The 49ers players like Sowers’ style.

“She’s one of the coolest coaches I’ve been around,” receiver Emmanuel Sanders said. ”She’s kind of laid back, chill. You need that sometimes. Especially in a business where there’s a lot of chaos, a lot of stress. You need a calming voice to tell you everything is going to be all right.”

“When I’m a DB on scout team, when we’re doing our walkthrough, I say ‘Don’t worry, it’s not going to be this hard in a game,’” Sowers said. “They love that, they love when I joke around.”

Go back to Bourne and how Sowers helped him rebound in a game that might have saved his career. Different voices and perspectives can help shape a team. Having a diverse staff can be important to success.

“I’m more of a teacher. I’m not going to be a screamer,” Sowers said. “Bill Walsh always said the most important thing you can say to someone is ‘I believe in you.’ It’s so true. When you believe in someone and you show it, you see progress in them.”

Jen Welter was the NFL’s first female assistant coach, with the Arizona Cardinals in 2015. In March 2019, the Tampa Bay Buccaneers became the first NFL team to hire two full-time female coaches: Maral Javadifar as assistant strength and conditioning coach and Lori Locust as assistant defensive line coach. There will be more female coaches thanks to the success of Sowers and others.
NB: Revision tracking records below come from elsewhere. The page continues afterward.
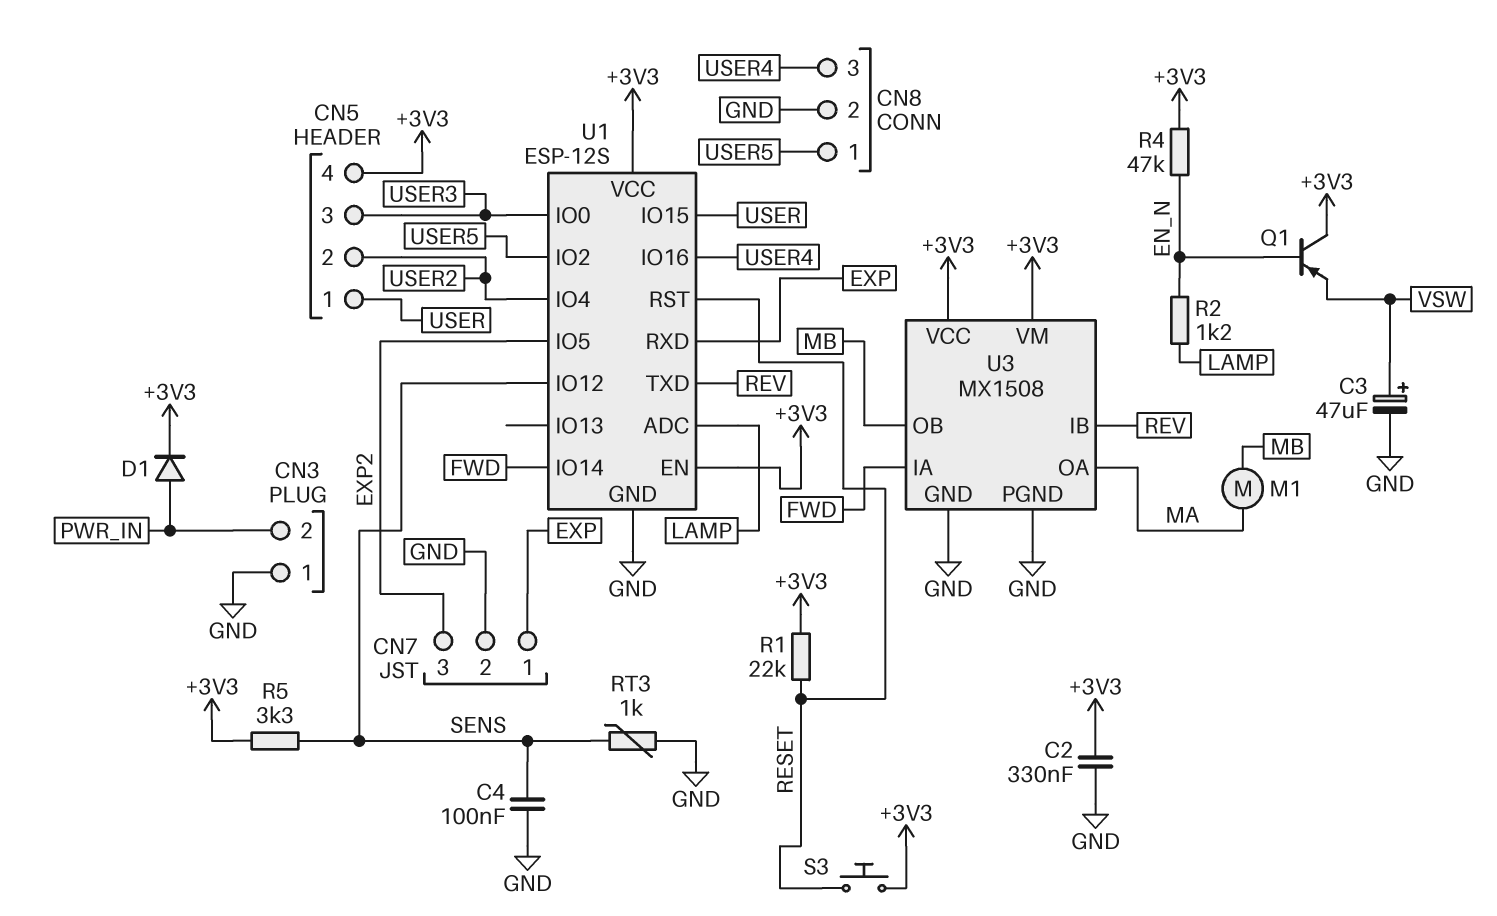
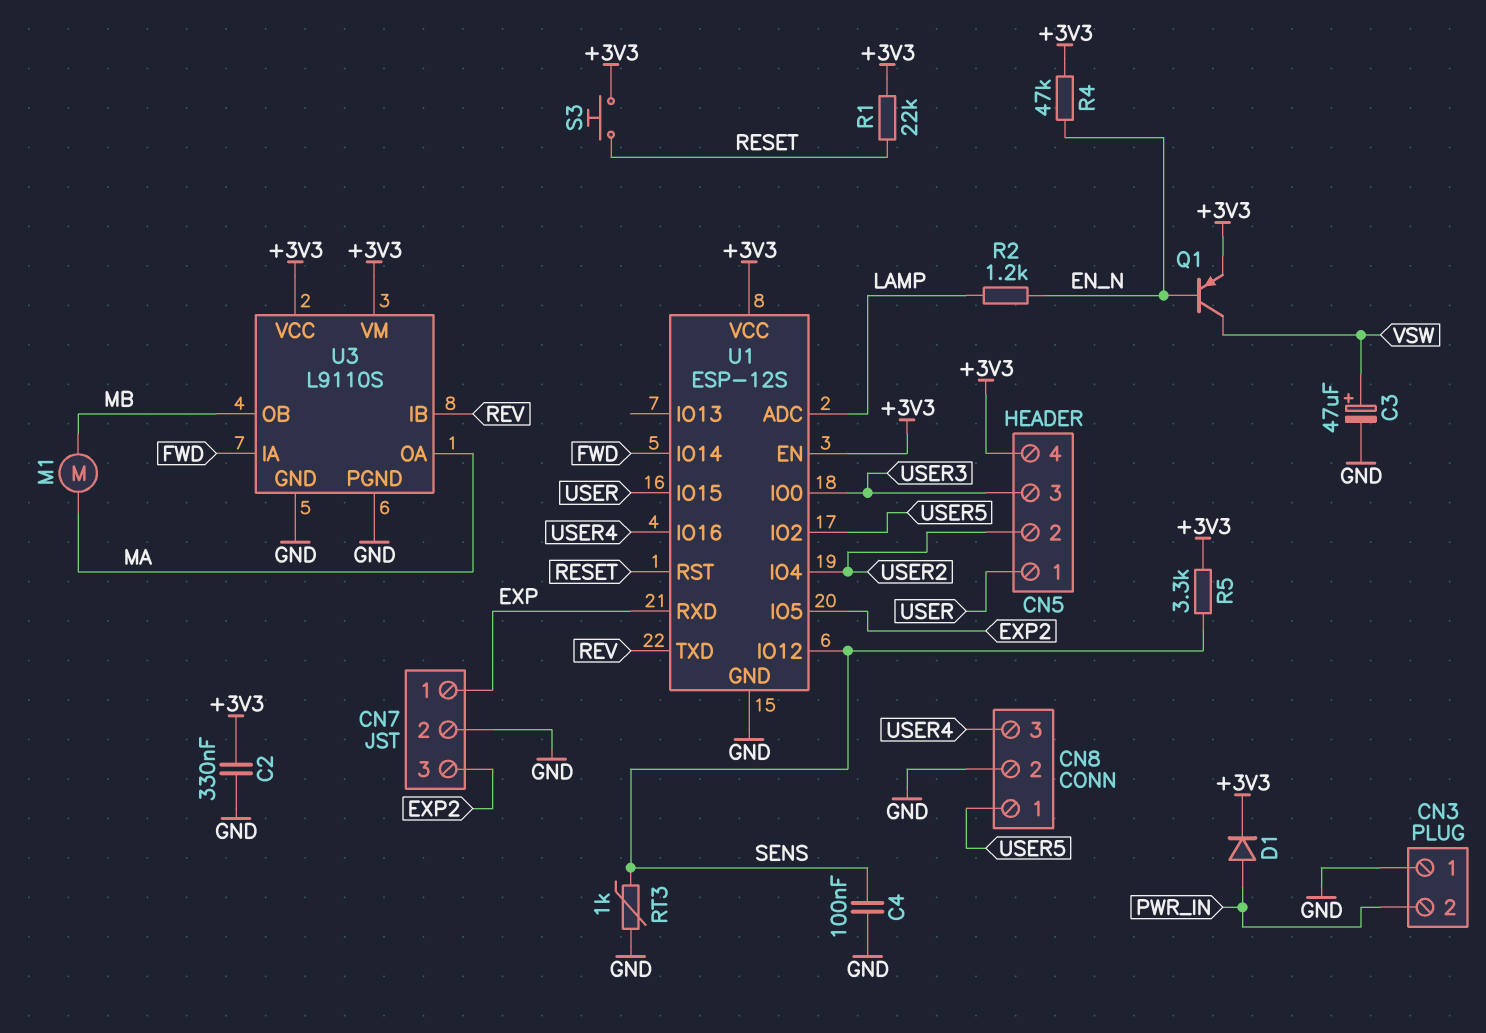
Q1: PNP (B EN_N, C +3V3, E VSW) -> PNP (B EN_N, C VSW, E +3V3)
U3: MX1508 -> L9110S

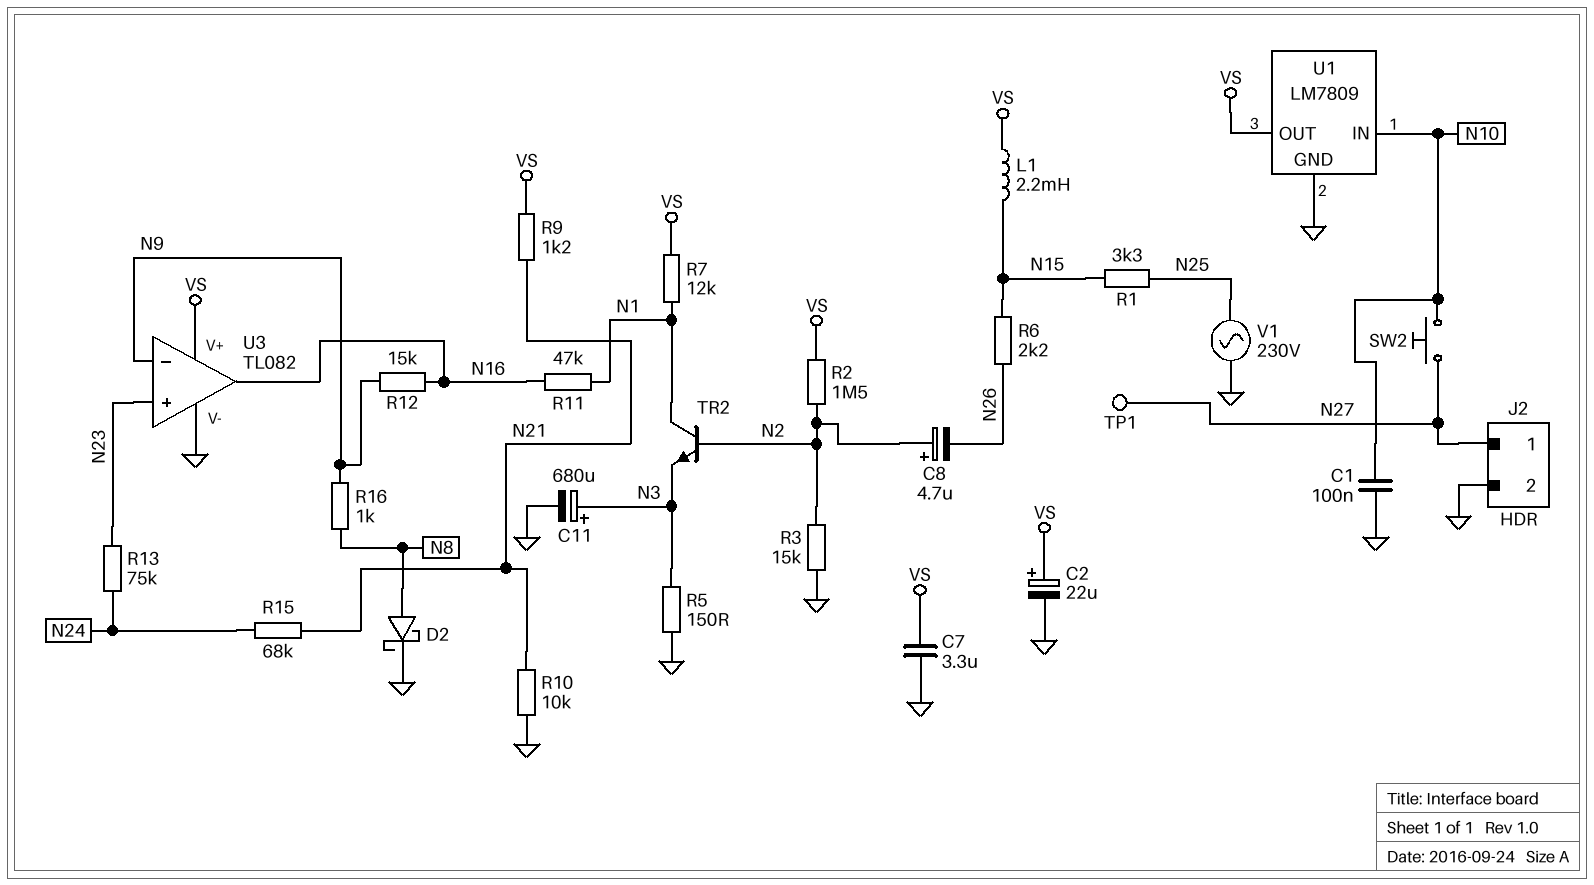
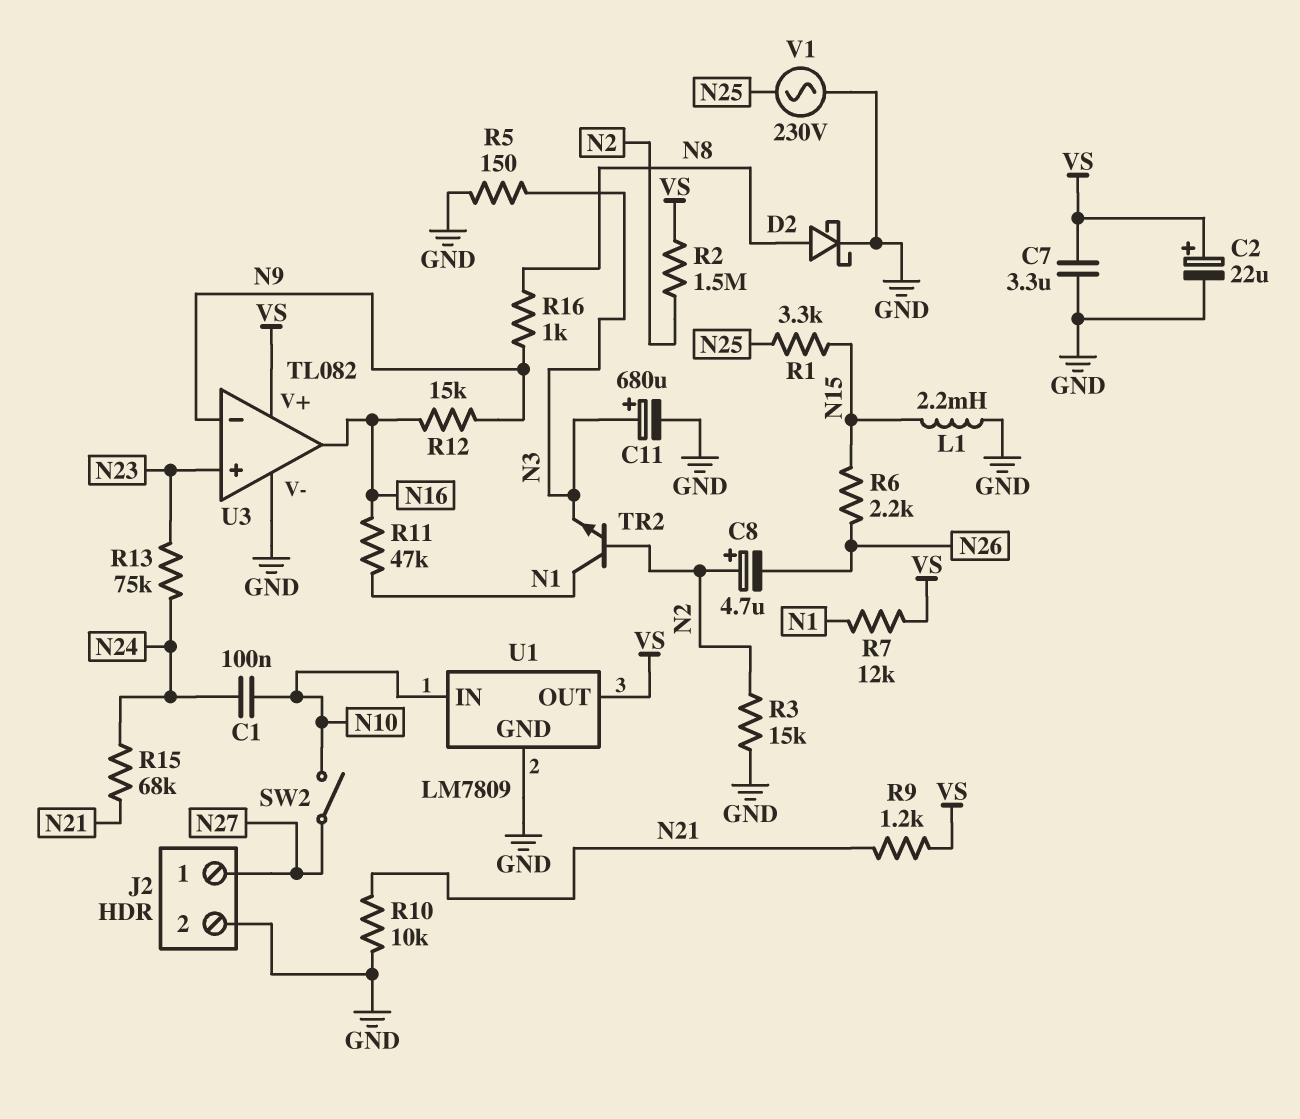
C1: 100nF (GND, N10) -> 100nF (N10, N24)
L1: 2.2mH (N15, VS) -> 2.2mH (GND, N15)
SW2: button (N10, N27) -> switch (N10, N27)
TP1: test point (N27) -> none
“I don’t see why not,” Sanders said. “I don’t have a problem with it at all.”

“These guys are true professionals,” Sowers said. “As long as they know you’re there to help them, they’re all in.”

Sowers is a big story. She was featured in an advertisement for the Microsoft Surface tablet. She is a big deal, especially to the women and girls she says she hears from regularly. There’s a reason she was mobbed by media. But she said she hopes that sometime soon a woman coaching in the NFL will just blend in with everyone else.

“I will know we are successful when it’s not a headline anymore,” Sowers said.